Scientific forest management in a community forest helps locals of Shitaganga Municipality become self-employed270 individuals of 32 families in Bhangala have found employment in the community forest.
A couple of years ago, Seema Gurung was worried about meeting her household expenses. She didn’t have a source of income and her husband would take on odd jobs to earn a living. But things took a turn for the better for Gurung and her family when Dhirikhola Community Forest adopted the Scientific Forest Management Framework, opening doors to employment for the residents of Bhangala.
Since the community forest in Shitaganga Municipality adopted the new approach a few years ago, it has enabled local residents to earn an income from forest resources. “My husband and I are employed in the forest. We help conserve the forest and earn enough to sustain our livelihood,” said Gurung.
Gurung makes firewood and prunes trees while her husband logs trees and constructs fire lines to conserve the forest from bushfires.
Under the Scientific Forest Management Framework, a community forest takes steps to improve depleting forest quality and productivity and to harness the true economic potential of forest resources with the involvement of locals.

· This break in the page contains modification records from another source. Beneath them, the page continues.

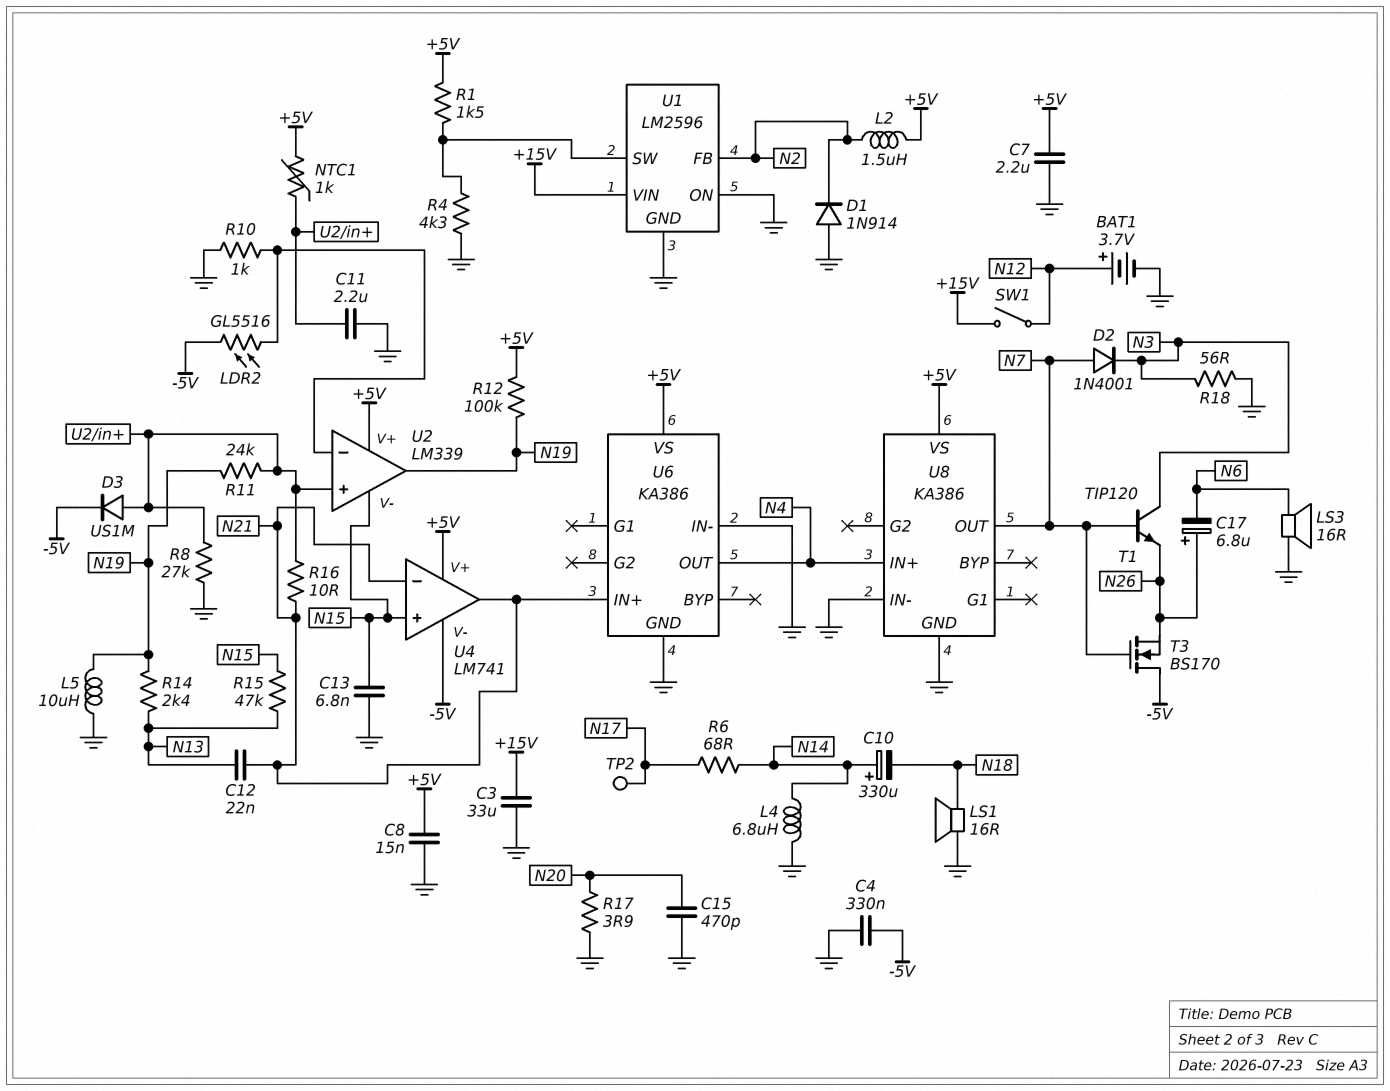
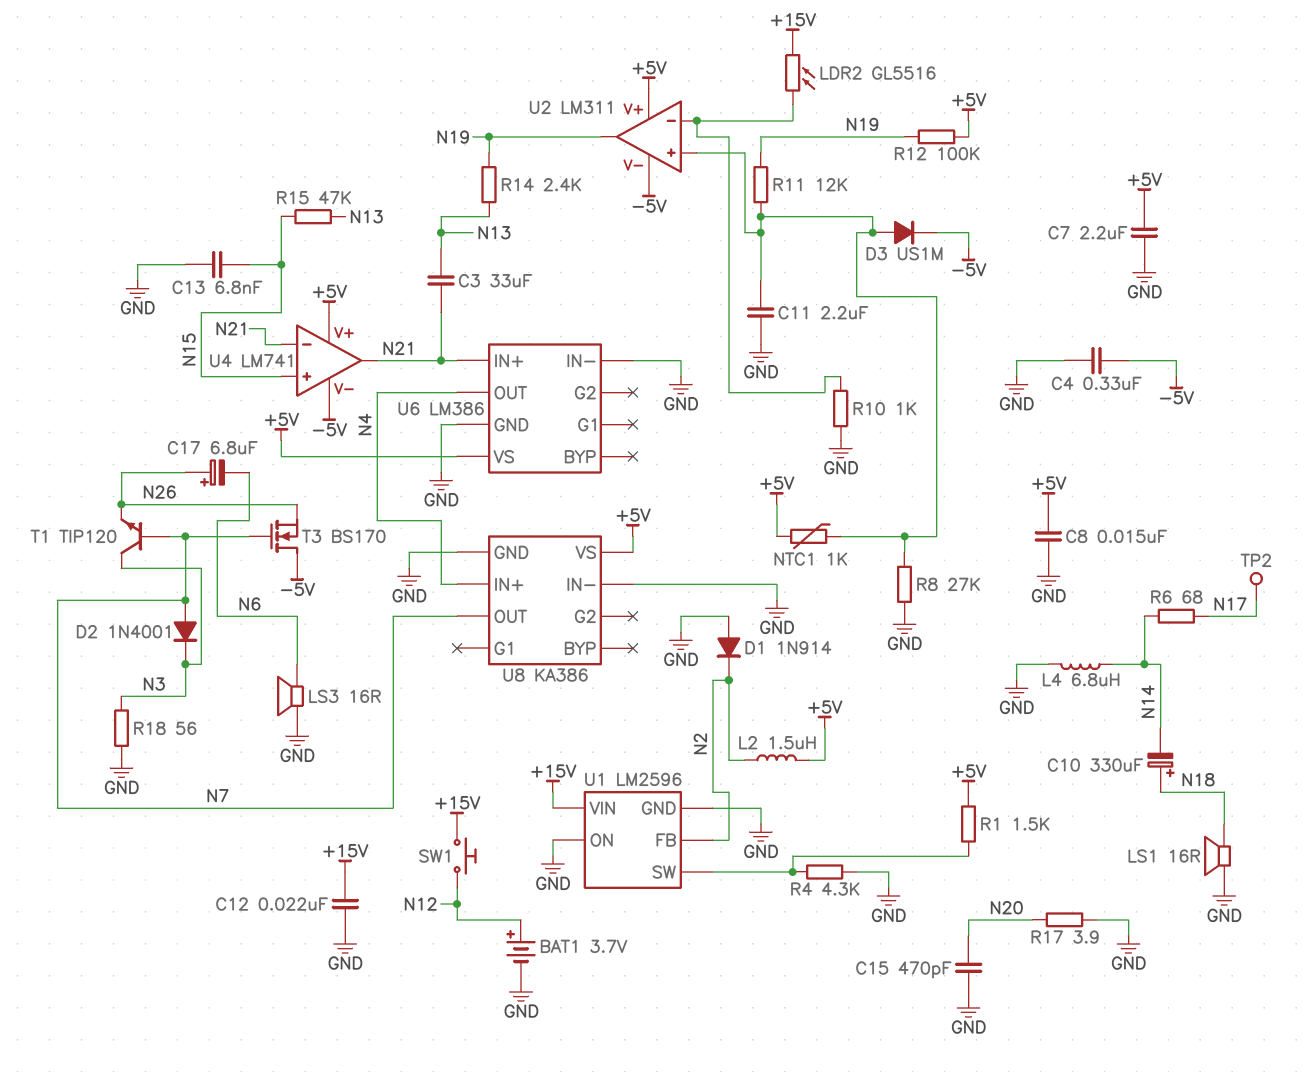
C3: 33uF (+15V, GND) -> 33uF (N13, N21)
C10: 330uF (plus N14, minus N18) -> 330uF (plus N18, minus N14)
C12: 22nF (N13, N21) -> 22nF (+15V, GND)
L5: 10uH (GND, N19) -> none
LDR2: GL5516 (-5V, U2/in-) -> GL5516 (+15V, U2/in-)
R11: 24k (N19, U2/in+) -> 12k (N19, U2/in+)
R16: 10 (N21, U2/in+) -> none
SW1: switch (+15V, N12) -> button (+15V, N12)
U2: LM339 -> LM311
U2 pin V-: N15 -> -5V
U6: KA386 -> LM386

Like Gurung, 270 individuals of 32 families in Bhangala have found employment in the community forest.
Forest officials said that the scientific forest approach enables the locals to reap economic, social and environmental benefits from the forest. According to Jitendra Singh Khadka, division forest officer, his office has improved the forest quality and has increased its productivity by adopting the Scientific Forest Management Framework.
“Users prune mature trees, cut old ones and replace them with new saplings so that they can contribute to the regeneration and sustainability of the forests,” said Khadka.

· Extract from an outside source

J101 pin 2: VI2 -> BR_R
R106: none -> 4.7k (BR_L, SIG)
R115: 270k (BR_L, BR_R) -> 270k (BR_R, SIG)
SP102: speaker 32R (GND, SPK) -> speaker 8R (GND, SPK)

The community forest, which spreads in around 126 hectares, has brought changes in the lifestyle of forest consumers. Every consumer receives Rs 750 as a daily wage for planting tree saplings, logging trees and loading logs onto vehicles, among other works.
The cumulative income of the forest is Rs 10 million annually, which comes mostly by selling timber and firewood.
“Locals can also take loans from the forest office to start businesses like vegetable farming, goat keeping, poultry and pig and buffalo farms, among others,” said Khadka.
Forest officials have also appointed five forest guards to take care of the forest.
“We have been distributing works and have given the locals the responsibilities to take care of the forest and its resources,” said Narayan Bhusal, chairman of the forest consumers group. “Consumers themselves are involved in planting tree saplings, logging trees and loading logs onto vehicles.”
The villagers have also constructed irrigation canals and drinking water projects and upgraded rural roads from the forest’s income.
Five other community forests in Shitaganga are also on their way to adopting Scientific Forest Management Framework like Dhirikhola Community Forest. Buddha and Banaganga Community Forests are awaiting permission from the Division Forest Office to adopt the Scientific Forest Management process.
“We have already completed all of the due processes to adopt scientific forest management in our community forest,” said Maya Baijali, the chairperson of Banaganga Forest Consumers Group.
According to the scientific forest management framework, there should be only 100 trees in one hectare of forestland.
“More than a hundred trees in one hectare means that the area is too small for trees to grow healthy. That’s why scientific management of forest is necessary for the proper development of trees. Every 10 years, we can make a new work plan for scientific forest management,” said Khadka.